Security researchers at FireEye have uncovered an ongoing campaign that remotely steals credentials from high-value guests using Wi-Fi networks at European hotels and attributed it to the Fancy Bearhacking group.
Fancy Bear—also known as APT28, Sofacy, Sednit, and Pawn Storm—has been operating since at least 2007 and also been accused of hacking the Democratic National Committee (DNC) and Clinton Campaign in an attempt to influence the U.S. presidential election.
The newly-discovered campaign is also exploiting the Windows SMB exploit (CVE-2017-0143), called EternalBlue, which was one of many exploits allegedly used by the NSA for surveillance and leaked by the Shadow Brokers in April.
EternalBlue is a security vulnerability which leverages a version of Windows’ Server Message Block (SMB) version 1 networking protocol to laterally spread across networks and also allowed the WannaCry and Petya ransomware to spread across the world quickly.
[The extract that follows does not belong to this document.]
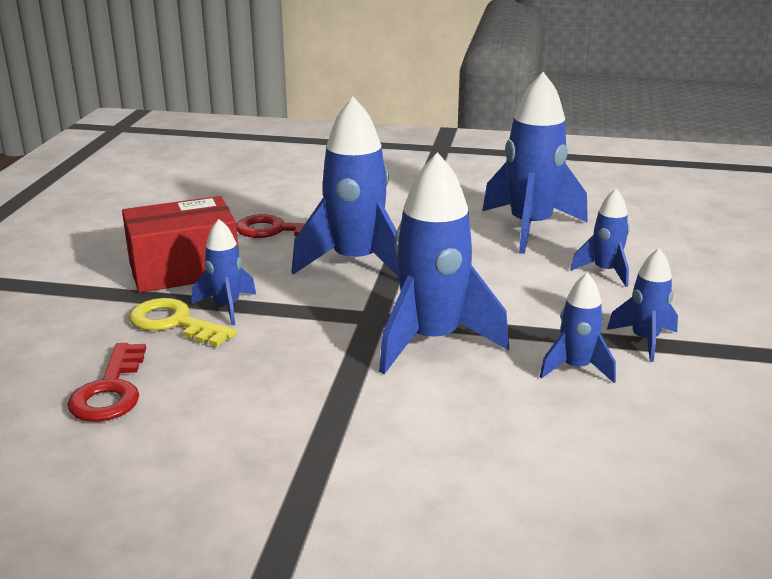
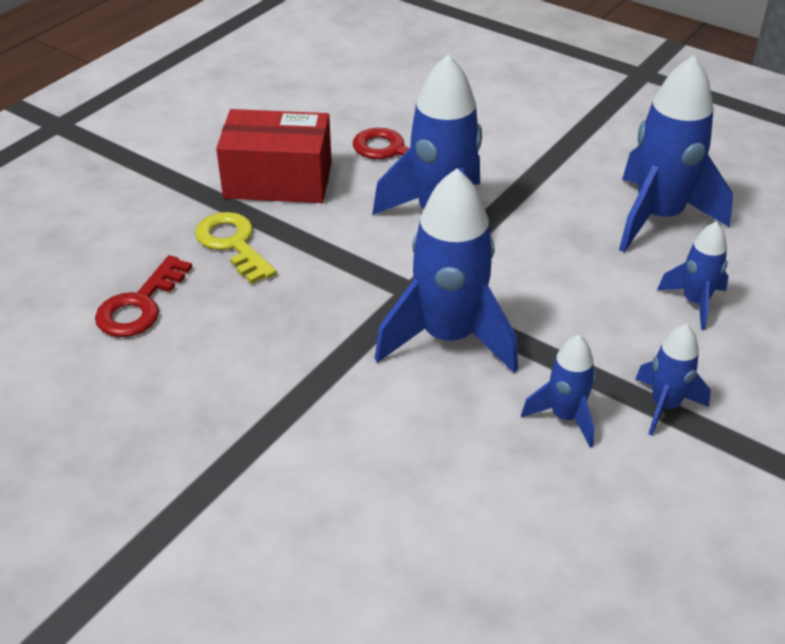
camera: 25 degrees right, 15 degrees up
(227, 307) = (288, 238): blue rocket -> none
Since the EternalBlue code is available for anyone to use, cyber criminals are widely trying to use the exploit to make their malware more powerful.
Just last week, a new version of credential stealing TrickBot banking Trojan was found leveraging SMB to spread locally across networks, though the trojan was not leveraging EternalBlue at that time.
However, researchers have now found someone deploying the exploit to upgrade their attack.
“To spread through the hospitality company’s network, APT28 used a version of the EternalBlue SMB exploit,” FireEye researchers write. “This is the first time we have seen APT28 incorporate this exploit into their intrusions.”
Researchers have seen ongoing attacks targeting a number of companies in the hospitality sector, including hotels in at least seven countries in Europe and one Middle Eastern country.